Yolanda Díaz

La mirada de las mil yardas

Díaz es una mujer tan cercana y cordial que desampara, y esa es su principal arma, pues funciona como un agujero negro de buen rollo que arrastra a quien pasa cerca de su campo gravitatorio

Salgo de casa después de diez días de cuarentena por Covid y observo el compás de las rotondas, las señoras que andan rápido, el aleteo de las pocas hojas que quedan en los árboles, y en todas las cosas veo la foto de Yolanda Díaz con Antonio Garamendi. La ministra de Trabajo viste de rojo sempiterno adornado con una mascarilla de amapolas, casi las amapolas del poema de John McCrae en recuerdo de la aparición misteriosa de miles de flores tras una batalla sangrienta durante la Gran Guerra: «En los Campos de Flandes / soplan las amapolas entre fila y fila (…) Amábamos y éramos amados, y ahora yacemos /en los campos de Flandes», decía. Yolanda Díaz es los prados de Ypres pero del Concejo de Fene (La Coruña), y ahí la tenemos, agarrada al brazo de la patronal. O encaramada. En realidad, Díaz es una mujer tan cercana y cordial que desampara, y esa es su principal arma, pues funciona como un agujero negro de buen rollo que arrastra a quién pasa cerca de su campo gravitatorio. Antonio Garamendi ya ha sufrido sus perturbaciones magnéticas, pues la cortesía institucional a la que obliga su cargo produce cercanías que una vez retratadas en la prensa son utilizadas por el Gobierno como sello de aprobación a sus políticas por parte de los empresarios. Le pasó también al Papa, que se reunió con Yolanda Díaz y ahora la papisa parece ella.

Luego está lo de Garamendi, impertérrito, los brazos sobre la mesa en perfecta compostura «getxotarra» la corbata de un sobrio azul cantábrico y los ojos «giocondos», entre las sorpresa y el agotamiento, que son los dos polos entre los que se mueve la vida de todo hombre. A esta mirada, los gringos la bautizaron como «La mirada de las mil yardas» («Thousand yards stare») y era común en los soldados de la segunda guerra mundial que sufrían el síndrome postraumático después de llenarse los ojos del horror de la batalla.

Acaso ella le esté confesando algo divertido o haya entre ellos un atisbo de inflexión festiva, pues el decorado tiene algo de ese momento de la boda en el que después de tres agotadoras horas de convite, llega el momento de levantarse, de bailar, de arrimar y de lo que haga falta, y uno se viene arriba. O quizás de ese instante en el tendido de sol de Pamplona en el que durante el tercio de banderillas al segundo de la tarde, nota uno que se le está pasando la resaca.

Solo la camarera aporta un punto de cordura al momento, con su chorro de café servido con perfección.

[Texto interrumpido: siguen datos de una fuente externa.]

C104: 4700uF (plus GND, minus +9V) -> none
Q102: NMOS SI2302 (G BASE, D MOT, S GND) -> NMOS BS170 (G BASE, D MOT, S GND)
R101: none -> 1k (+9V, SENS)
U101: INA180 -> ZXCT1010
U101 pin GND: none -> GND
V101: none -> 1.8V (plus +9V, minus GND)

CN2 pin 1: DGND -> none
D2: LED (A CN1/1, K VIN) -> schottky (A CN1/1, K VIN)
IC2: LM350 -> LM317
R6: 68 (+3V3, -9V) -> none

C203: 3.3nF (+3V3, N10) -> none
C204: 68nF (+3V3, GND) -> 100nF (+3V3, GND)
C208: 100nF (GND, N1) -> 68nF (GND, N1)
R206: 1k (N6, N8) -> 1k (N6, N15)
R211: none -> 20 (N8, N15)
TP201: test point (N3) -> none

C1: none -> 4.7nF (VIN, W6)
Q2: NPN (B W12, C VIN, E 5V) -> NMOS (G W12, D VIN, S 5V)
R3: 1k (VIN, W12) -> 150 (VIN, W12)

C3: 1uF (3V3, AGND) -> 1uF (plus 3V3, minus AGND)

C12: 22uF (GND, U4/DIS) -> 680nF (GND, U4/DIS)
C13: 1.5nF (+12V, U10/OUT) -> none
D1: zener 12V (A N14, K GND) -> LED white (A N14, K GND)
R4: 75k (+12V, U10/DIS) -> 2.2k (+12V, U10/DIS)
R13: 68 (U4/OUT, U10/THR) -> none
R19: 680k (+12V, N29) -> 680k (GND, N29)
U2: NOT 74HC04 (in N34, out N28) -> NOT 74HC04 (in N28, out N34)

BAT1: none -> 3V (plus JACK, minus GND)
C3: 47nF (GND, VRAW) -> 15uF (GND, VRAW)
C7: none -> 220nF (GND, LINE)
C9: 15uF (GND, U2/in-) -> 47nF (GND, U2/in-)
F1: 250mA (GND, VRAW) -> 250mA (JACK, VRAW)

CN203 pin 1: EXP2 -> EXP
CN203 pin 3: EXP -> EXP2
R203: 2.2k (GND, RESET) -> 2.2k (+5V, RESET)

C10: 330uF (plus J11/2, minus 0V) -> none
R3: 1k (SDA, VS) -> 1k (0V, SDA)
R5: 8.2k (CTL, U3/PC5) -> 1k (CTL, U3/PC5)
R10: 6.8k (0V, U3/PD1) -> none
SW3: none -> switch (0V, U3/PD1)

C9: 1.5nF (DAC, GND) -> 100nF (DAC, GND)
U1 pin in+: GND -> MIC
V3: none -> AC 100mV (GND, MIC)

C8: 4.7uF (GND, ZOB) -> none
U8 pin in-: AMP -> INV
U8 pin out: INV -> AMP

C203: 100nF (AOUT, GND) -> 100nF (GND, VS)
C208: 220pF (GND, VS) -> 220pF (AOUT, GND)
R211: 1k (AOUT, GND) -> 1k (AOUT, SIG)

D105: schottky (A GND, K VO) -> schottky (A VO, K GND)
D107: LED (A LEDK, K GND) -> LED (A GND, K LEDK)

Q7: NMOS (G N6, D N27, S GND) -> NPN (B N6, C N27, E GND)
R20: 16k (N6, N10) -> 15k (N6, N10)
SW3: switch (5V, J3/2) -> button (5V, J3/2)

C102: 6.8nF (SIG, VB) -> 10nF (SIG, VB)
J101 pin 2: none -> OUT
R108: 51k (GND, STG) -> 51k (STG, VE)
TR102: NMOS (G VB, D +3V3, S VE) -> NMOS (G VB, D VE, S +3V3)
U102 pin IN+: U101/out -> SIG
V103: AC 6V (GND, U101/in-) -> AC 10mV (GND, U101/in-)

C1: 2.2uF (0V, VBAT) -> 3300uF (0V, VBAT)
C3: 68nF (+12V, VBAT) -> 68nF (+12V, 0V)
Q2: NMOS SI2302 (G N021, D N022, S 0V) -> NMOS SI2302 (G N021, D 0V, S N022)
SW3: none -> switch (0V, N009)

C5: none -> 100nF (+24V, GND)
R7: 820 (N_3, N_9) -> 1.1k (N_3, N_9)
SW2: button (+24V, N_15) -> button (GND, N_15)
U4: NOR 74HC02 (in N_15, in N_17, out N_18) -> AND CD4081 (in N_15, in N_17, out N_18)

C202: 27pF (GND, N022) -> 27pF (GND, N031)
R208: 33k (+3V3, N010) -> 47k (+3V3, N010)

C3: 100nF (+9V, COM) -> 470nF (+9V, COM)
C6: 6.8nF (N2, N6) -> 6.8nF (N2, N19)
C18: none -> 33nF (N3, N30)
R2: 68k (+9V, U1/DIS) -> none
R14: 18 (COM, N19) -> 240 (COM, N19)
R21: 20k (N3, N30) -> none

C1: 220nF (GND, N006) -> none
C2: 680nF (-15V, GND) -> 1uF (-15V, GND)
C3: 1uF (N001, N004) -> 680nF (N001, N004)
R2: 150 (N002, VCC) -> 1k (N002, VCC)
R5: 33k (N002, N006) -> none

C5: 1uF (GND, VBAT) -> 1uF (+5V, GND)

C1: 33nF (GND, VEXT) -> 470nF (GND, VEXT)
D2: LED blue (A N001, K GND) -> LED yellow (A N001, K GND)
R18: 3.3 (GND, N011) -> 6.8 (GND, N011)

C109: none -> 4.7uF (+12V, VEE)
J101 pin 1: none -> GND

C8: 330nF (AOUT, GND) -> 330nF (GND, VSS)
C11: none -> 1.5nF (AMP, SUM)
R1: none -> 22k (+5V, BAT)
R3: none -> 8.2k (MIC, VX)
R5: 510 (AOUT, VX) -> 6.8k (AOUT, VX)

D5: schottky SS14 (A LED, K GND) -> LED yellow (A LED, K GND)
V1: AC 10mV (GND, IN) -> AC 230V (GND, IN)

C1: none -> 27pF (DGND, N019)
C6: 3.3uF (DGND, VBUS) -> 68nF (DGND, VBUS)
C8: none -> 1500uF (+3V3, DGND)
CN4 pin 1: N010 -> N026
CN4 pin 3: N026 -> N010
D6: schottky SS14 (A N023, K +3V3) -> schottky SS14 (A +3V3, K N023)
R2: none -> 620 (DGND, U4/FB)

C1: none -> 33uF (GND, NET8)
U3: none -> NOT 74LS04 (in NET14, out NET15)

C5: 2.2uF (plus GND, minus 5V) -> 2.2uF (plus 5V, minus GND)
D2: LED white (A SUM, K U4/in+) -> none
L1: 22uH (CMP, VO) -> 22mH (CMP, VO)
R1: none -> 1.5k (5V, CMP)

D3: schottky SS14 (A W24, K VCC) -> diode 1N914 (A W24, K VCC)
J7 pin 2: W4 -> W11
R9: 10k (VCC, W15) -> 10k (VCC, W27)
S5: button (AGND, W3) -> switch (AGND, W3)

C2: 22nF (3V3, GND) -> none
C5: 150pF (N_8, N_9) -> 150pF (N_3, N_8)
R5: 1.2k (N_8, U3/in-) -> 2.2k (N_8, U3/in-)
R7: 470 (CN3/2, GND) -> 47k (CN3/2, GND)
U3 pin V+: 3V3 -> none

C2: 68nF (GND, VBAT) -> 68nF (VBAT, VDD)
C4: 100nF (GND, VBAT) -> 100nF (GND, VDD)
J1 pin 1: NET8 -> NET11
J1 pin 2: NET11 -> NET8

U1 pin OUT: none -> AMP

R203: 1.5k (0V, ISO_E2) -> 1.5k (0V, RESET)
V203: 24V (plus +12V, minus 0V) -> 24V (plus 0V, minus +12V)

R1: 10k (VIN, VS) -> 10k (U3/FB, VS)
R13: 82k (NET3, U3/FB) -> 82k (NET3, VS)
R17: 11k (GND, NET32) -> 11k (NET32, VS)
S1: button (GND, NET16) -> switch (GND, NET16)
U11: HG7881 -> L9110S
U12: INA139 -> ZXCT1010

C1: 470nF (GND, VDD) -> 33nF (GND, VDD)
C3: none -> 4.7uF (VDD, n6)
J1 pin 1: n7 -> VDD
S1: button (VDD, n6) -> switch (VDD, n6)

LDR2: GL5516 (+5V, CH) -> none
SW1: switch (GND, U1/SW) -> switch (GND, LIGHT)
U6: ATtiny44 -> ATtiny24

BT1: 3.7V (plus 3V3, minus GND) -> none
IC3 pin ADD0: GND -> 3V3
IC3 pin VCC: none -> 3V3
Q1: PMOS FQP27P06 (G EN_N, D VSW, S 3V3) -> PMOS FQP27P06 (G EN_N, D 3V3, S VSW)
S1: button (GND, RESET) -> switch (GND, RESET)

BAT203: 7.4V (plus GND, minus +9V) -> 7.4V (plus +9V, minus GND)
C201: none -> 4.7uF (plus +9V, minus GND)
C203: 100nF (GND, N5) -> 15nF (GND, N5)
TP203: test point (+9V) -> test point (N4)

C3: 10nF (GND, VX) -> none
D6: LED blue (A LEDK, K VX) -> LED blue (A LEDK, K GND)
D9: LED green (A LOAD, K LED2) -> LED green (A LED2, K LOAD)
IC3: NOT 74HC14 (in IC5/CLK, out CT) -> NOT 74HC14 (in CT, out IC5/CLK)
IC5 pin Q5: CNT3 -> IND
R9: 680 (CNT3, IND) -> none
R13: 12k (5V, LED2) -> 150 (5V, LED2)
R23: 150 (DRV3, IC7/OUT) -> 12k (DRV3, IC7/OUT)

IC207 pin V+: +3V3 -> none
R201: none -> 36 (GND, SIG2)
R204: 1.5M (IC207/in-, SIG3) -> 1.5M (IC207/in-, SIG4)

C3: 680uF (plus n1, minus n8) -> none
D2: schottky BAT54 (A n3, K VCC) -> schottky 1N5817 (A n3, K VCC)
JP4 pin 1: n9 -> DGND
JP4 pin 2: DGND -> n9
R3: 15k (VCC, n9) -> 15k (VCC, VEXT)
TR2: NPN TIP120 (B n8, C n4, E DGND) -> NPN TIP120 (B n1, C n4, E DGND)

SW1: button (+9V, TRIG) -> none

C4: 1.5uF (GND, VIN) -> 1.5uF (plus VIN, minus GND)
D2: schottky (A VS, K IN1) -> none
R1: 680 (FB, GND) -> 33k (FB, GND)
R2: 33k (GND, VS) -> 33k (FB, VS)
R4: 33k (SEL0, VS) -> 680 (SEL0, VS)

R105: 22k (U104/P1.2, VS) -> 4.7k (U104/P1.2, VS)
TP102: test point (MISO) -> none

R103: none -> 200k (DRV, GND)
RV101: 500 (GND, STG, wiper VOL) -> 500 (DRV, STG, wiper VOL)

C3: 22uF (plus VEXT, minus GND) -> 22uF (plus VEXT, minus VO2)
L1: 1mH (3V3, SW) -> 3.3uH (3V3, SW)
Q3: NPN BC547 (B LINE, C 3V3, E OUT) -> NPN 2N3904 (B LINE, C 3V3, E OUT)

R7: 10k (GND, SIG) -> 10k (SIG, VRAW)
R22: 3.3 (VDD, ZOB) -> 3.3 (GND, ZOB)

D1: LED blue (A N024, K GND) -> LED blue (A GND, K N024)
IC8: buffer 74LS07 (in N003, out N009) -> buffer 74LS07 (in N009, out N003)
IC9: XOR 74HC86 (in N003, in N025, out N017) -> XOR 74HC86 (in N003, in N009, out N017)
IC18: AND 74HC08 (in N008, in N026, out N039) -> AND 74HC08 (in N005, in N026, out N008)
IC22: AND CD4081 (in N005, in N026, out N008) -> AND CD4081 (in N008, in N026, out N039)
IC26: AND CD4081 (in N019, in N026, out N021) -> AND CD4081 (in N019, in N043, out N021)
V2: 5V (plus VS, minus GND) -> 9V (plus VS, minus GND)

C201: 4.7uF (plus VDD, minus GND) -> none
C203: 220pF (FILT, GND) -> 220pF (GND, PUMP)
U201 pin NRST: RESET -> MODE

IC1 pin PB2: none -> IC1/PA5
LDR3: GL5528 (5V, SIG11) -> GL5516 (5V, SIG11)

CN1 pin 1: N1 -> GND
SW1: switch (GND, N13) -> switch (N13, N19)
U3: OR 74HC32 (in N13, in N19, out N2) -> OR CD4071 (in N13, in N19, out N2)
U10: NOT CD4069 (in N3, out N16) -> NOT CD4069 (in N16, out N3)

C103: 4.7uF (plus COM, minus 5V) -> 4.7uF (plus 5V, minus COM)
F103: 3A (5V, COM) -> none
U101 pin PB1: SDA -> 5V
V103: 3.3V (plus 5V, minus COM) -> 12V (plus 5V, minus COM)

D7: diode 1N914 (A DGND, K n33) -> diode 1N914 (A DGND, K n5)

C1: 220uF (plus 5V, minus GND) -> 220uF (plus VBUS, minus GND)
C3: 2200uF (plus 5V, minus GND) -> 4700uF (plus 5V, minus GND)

Dice José Antonio Montano que está salvando el mundo, gracias a una profesionalidad que le impide mirar la mano de la ministra y, me refiero a la mano que posa en el brazo del presidente de la patronal. Anda uno preguntándose dónde estará la otra, y ahí es donde está el quid de la imagen, como casi siempre en lo que no se ve, concretamente en la posición relativa que tendrán los cuerpos de los dos debajo de la línea de visión de la mesa y que ha de ser de lo más decente, aunque la elipsis visual lleva indefectiblemente a la picardía, casi al chiste del dentista en el que el paciente agarra al odontólogo por la parte que tiene a la altura y le pregunta: «¿Verdad que no nos vamos a hacer daño?».